# Pseudo-Labeling Flow

This notebook implements an automated pseudo-labeling pipeline designed to streamline the annotation process for object detection and instance segmentation tasks. The tool iteratively improves model performance by using an initial model trained on a small set of manually annotated data to generate labels on new images, which can then be refined and used to retrain progressively better models.
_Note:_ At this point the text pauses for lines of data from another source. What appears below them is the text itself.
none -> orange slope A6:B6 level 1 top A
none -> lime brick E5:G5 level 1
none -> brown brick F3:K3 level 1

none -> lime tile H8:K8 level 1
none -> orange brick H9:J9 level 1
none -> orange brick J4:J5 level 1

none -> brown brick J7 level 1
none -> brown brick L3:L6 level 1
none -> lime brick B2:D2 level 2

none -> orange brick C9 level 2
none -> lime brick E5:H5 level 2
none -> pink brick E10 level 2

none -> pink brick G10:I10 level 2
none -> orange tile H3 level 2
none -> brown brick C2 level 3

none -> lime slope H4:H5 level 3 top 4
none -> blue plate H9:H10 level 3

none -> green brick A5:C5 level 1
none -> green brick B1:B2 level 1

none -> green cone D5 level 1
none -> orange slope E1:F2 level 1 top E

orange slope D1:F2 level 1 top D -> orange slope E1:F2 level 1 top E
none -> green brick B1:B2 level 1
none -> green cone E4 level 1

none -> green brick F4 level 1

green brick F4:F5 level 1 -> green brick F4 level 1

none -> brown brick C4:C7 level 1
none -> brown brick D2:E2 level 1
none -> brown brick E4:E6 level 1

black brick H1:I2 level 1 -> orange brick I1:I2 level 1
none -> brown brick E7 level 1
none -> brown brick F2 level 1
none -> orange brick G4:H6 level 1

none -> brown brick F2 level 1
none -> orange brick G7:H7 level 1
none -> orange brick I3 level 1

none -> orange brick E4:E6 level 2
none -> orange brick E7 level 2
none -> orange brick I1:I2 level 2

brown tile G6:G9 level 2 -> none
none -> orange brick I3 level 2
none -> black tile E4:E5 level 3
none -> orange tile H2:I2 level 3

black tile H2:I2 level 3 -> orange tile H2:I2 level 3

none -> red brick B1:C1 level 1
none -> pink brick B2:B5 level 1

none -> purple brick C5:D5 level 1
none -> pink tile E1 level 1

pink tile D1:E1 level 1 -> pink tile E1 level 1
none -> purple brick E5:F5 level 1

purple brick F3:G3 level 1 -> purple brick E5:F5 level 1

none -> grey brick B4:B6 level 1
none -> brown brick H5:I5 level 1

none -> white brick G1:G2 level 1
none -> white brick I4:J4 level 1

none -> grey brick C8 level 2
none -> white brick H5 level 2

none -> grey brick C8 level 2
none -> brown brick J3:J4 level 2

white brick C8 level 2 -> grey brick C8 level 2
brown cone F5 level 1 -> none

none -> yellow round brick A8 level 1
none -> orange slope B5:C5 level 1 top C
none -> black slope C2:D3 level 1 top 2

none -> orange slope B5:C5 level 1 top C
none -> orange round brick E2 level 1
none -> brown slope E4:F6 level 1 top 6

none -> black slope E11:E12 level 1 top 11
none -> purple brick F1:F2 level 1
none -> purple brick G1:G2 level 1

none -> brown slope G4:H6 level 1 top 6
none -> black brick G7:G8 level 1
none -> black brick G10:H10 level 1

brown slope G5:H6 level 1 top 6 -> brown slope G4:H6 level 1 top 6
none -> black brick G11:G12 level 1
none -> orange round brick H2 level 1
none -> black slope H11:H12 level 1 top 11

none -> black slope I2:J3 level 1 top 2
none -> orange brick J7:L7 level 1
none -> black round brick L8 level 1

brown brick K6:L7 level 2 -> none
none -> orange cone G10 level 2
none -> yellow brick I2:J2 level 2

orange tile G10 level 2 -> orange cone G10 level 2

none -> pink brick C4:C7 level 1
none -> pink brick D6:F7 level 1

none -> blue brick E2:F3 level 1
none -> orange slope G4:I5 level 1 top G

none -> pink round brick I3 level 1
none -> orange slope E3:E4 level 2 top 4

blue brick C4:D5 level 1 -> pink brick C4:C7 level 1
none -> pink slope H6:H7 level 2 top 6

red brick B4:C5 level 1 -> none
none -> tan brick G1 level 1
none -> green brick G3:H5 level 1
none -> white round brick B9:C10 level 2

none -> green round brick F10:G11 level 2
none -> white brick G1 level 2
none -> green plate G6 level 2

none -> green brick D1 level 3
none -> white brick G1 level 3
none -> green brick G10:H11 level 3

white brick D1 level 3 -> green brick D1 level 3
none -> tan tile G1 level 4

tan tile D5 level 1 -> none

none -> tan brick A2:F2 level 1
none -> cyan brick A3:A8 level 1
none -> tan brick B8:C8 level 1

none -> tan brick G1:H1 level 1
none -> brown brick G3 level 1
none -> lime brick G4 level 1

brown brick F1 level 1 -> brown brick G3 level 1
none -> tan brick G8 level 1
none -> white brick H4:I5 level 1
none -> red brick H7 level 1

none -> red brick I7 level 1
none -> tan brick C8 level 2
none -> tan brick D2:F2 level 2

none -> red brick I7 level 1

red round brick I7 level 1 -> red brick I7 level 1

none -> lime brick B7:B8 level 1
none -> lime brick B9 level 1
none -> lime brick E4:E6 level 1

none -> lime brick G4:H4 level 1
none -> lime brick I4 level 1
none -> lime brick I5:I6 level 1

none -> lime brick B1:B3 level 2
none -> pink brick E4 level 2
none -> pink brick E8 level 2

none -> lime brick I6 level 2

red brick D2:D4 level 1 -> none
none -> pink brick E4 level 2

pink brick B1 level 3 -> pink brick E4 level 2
**A "flow" represents a complete pseudo labeling run with specific configuration settings (model type, initial dataset size, correction strategy), while "iterations" are the individual training cycles within each flow where new data is added and the model is retrained.**

The features within this notebook include:
- **Automated Pipeline**: Complete workflow from data preparation to model training
- **Database Logging**: Database tracking for all iterations
- **CVAT Integration**: For viewing and adjusting annotations
- **Flexible Configuration**: Supports different model architectures and training settings
- **Status Monitoring**: Real-time pipeline status and progress tracking



Automatic Export to CVAT only tested and functional for Instance Segmentation + Object Detection

## Imports

In [1]:
from pseudo_labeling import PseudoLabelingPipeline

## Global Initalizers
Configure the pipeline with your project-specific settings:


In [2]:
# pipeline = PseudoLabelingPipeline(
#     project_name="daniel-osman---streamlining-annotation-bootstrapping/testing",
#     main_dataset_name="full-data:0", #input only
#     initial_annotated_dataset_name="initial-annotations:0",
#     validation_dataset="val:0",
#     sample_size_per_iter=150,
#     current_flow = 0,
#     min_confidence=0.5,
#     local_path='/Users/daniel/Documents/2025 BEP - VBTI Data/testing',
#     cvat_project_id=88,
#     db_path="pseudo_labeling_metadata.db"
# )
#
# print("Pipeline initialized")

pipeline = PseudoLabelingPipeline(
    project_name="vbti/interreg-broccoli",
    main_dataset_name="broccoli-semantic-segmentation-part4-may23-train", #input only
    initial_annotated_dataset_name="broccoli-semantic-segmentation-part4-may23-train",
    validation_dataset="broccoli-semantic-segmentation-part4-may23-val",
    sample_size_per_iter=425,
    current_flow = 0,
    min_confidence=0.75,
    local_path='/Users/daniel/Documents/2025 BEP - VBTI Data/testing',
    cvat_project_id=88, #can leave empty as ''
    db_path="pseudo_labeling_metadata_broc_test.db"
)

print("Pipeline initialized")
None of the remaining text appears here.